Geçtiğimiz dönemde tüm belediye başkanları ile en çok özel röportaja imza atmış birisi olarak şunu rahatlıkla söyleyebilirim ki basın toplantısında Zeydan Başkan istediklerini anlattığı için O, amacına ulaşmış oldu belki ama diğer taraftan düşününce bunu yapmak için bu kadar çabaya gerek yoktu. Zira bir mail ile basın bürosu bu işi halledebilirdi.
Kimsenin dile getirmediğini de biz buradan yazmış olalım. Aslında bu toplantı Ak Parti İl Başkanı Şerif Güler'in salı günü düzenleyeceği basın toplantısına bir cevap niteliğinde olacaktı ancak Ak Parti Genel Başkan Yardımcısı ve Adana Milletvekili Jülide Sarıeroğlu'un babası vefat ettiği için o toplantı ertelenince Başkan Zeydan Karalar bugüne kadar gerçekleştirilen çalışmaları anlatmış oldu.

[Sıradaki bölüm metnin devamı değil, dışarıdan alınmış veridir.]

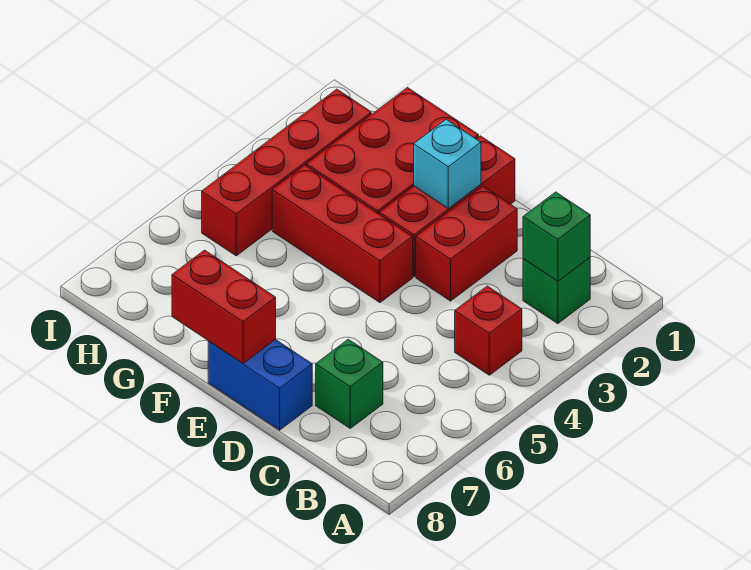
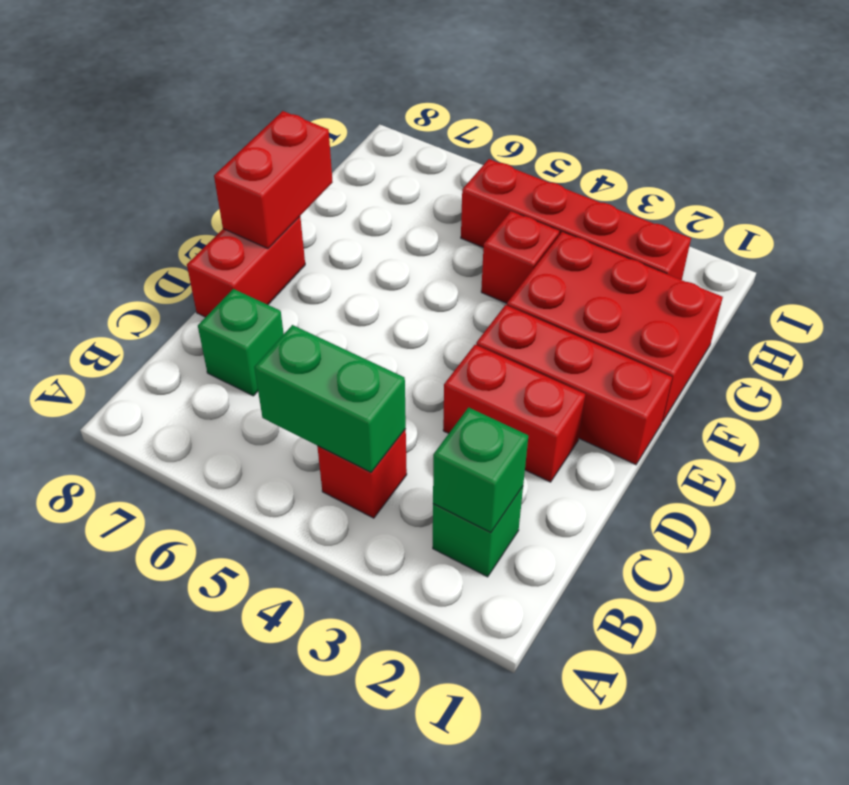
none -> green brick B4:B5 level 2
blue brick D8:E8 level 1 -> red brick D8:E8 level 1
cyan brick E2 level 2 -> none
red brick E4:G4 level 1 -> red brick G4 level 1

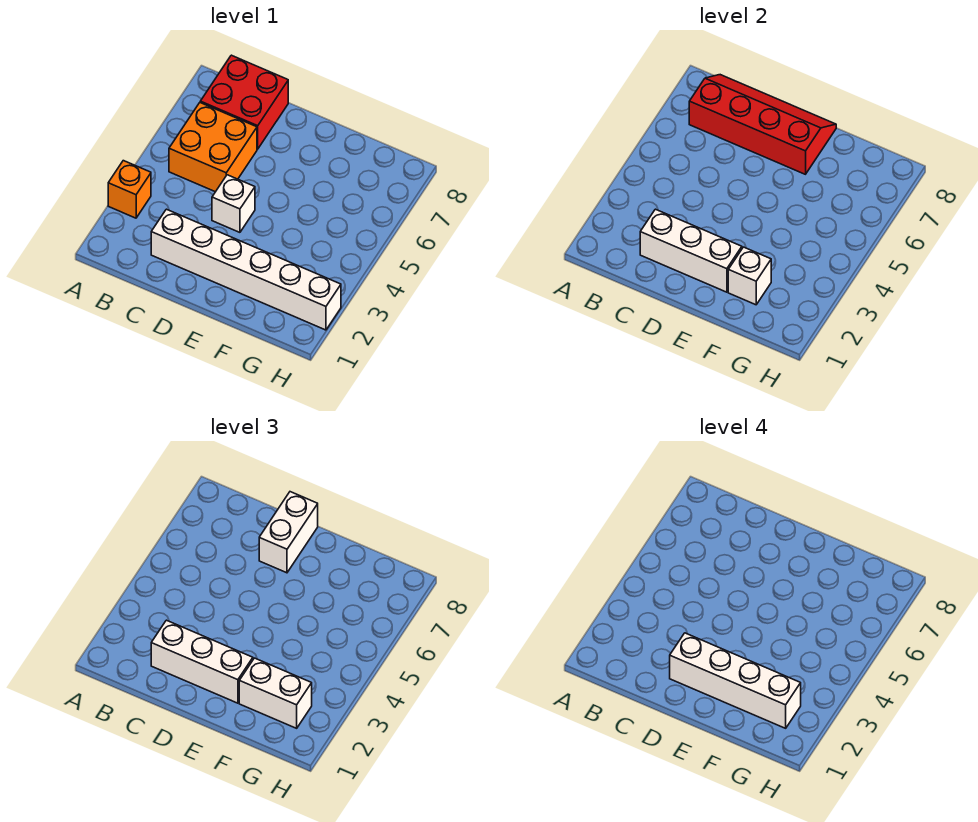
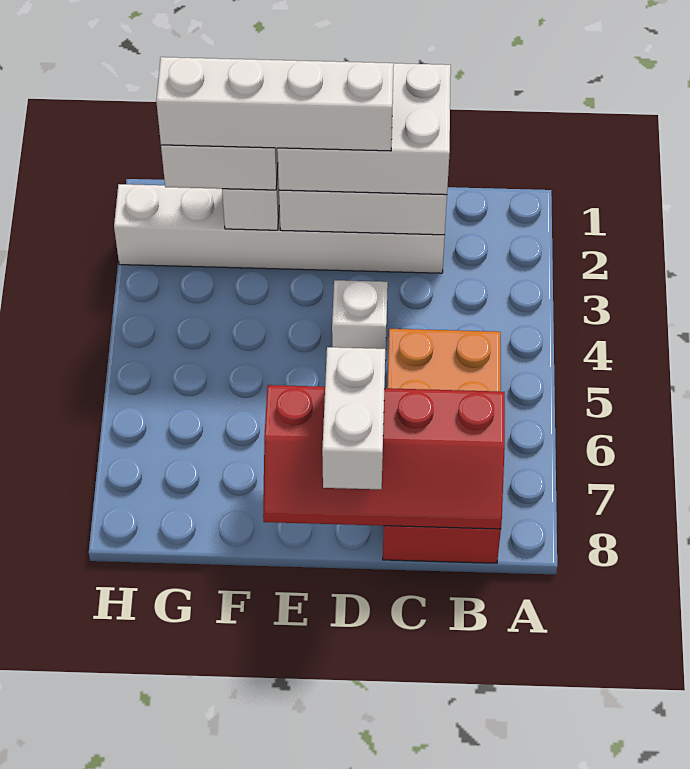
orange brick A3 level 1 -> none
white brick C2:E2 level 3 -> white brick C1:E2 level 3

Bizimkilere (!) de bol bol alkış fırsatı doğdu. Olur ya 3-5 kuruş daha fazla abonelik alırlar yarın bir gün belediyeden..
Ben soru soramadılar demedim gurban olduğum. Sordukları sorularla gazetecilik yapmayıp başkana güzel pas attılar. Bizimkiler (!) de bu işi iyi biliyor dedim. Aha! Dayıya sor..
YAKINDAN TAKİP ETMELİ
* Türkiye - Rusya ilişkilerini
* Hasta adam Avrupa ve yalnızlığa mahkum Amerika ilişkilerini
* Dünyanın yakında büyük bir patlak verecek ekonomik göstergelerini
BİR GARİPLİK YOK MU?
* Barış diyenin barışı, halk diyenin halkı, adalet diyenin adaleti katletmesinde?
* Laik devletin üstelik kurumlar kurup hem de bütçeden en çok payı ayırarak dine müdahale etmesinde?
* Eğitim sistemimizle bu kadar oynanmasına rağmen hala bir istikrar sağlanamamamış olunması ve okumuş cahiller ülkesine dönemimizde?